The 50th anniversary of the Second Vatican Council is also an occasion to revive interreligious relations, stresses Khaled Fouad Allam, one of the greatest experts on Christian-Muslim relations, tells Vatican Insider in an interview.
Was the Council once a school for ecumenism?
The Second Vatican Council also laid the foundations for a dialogue with the Muslim world. The 1960s were more or less a period of euphoria because a large part of the Muslim world had begun a phase of decolonisation, of freedom; so political freedom naturally had to be followed by a freedom of misunderstandings between the Christian and Muslim worlds.
There is an entire generation of scholars of Islam and Muslims who have contributed to a greater mutual understanding of the Muslim and Christian worlds at a time when the rate of illiteracy in Muslim countries was extremely high.
Two examples that come to mind are Algerian Islamologist Muhammed Arkoun, who passed away two years ago and Islamologist Muhammed Talbi (over 80 year old) who received the Agnelli prize two years ago.”
“It is our duty to contribute, as far as we can, to a shared memory, but for the moment, as I have stressed on more than one occasion, there is still a kind of divorce between history and memory. Islam is history for Orientalists and cultured individuals but it is not shared memory; it remains distant despite the geographical proximity. I love saying that Palermo is a half hour flight away from Tunis.

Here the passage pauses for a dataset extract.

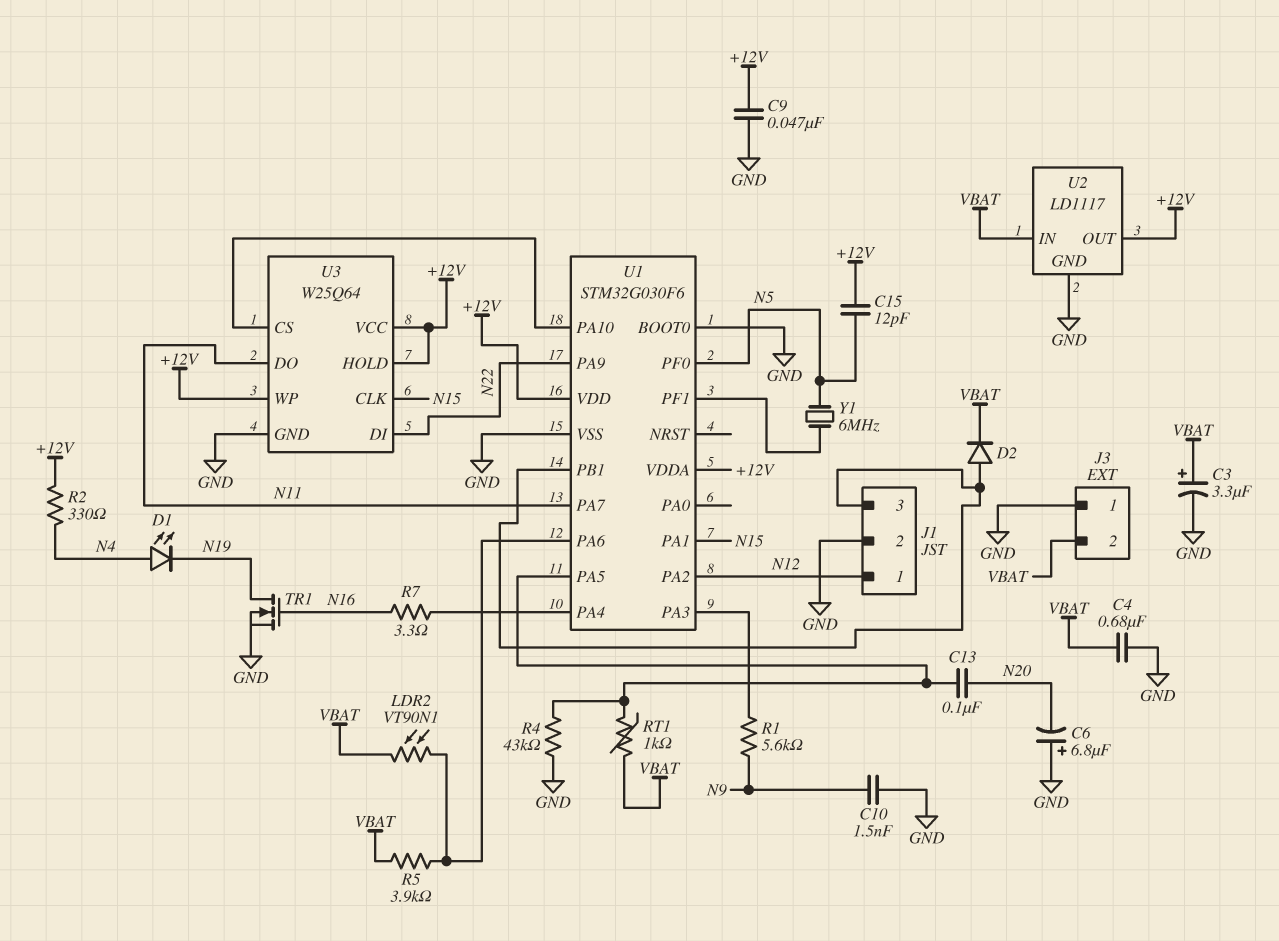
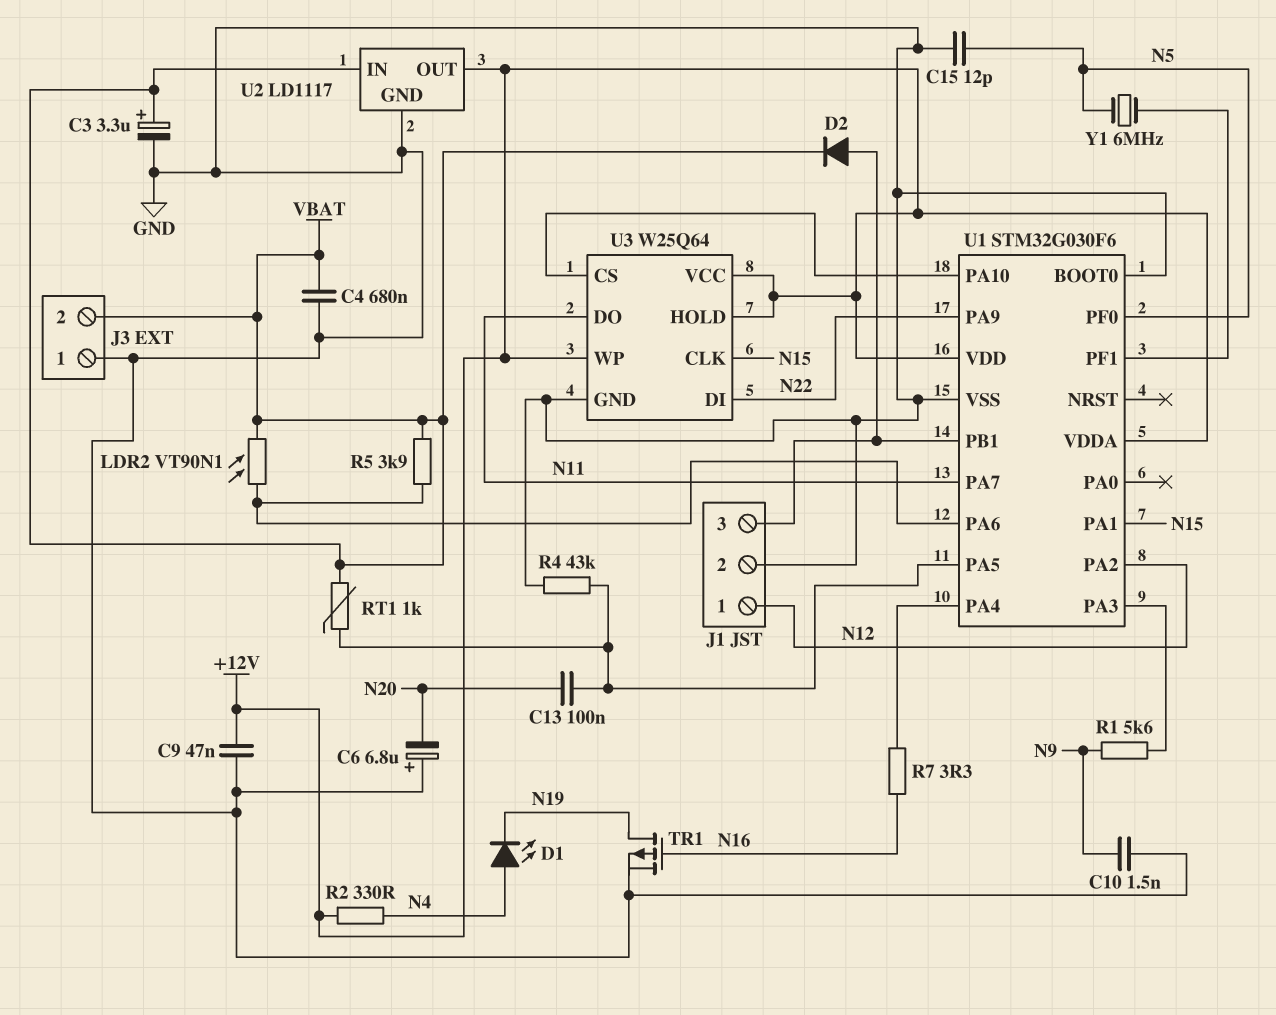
C15: 12pF (+12V, N5) -> 12pF (GND, N5)
TR1: NMOS (G N16, D N19, S GND) -> PMOS (G N16, D N19, S GND)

But we are still not quite there yet. I should point out however that this is reciprocal. The Muslim world needs to be able to leave behind this vision of the West as the cause of all its strife and needs to work hard. It needs to be able to draw on elements that also form part of its memory, its cultural memory. Islamic civilization has altered certain facts that make up this memory.
There are influences from Greece and Rome, from Christianity, from Judaism and even from Islam in Asia with the various links between Islam and Buddhism. The great Japanese Islamologist, Toshihiko Izutsu, was the first to retrace these links over 50 years ago. The catastrophic image of the destruction of the Buddhas in Afghanistan comes to mind.”
Is the clash of civilisations inevitable?
“In a period of crisis such as the one we are living in - a crisis which I do not think is just economic but one of civilization, of what makes a society and of how societies will work in the next thirty years - the worst risk of the incommunicability between Christians and Muslims is that one will try to make a scapegoat of the other.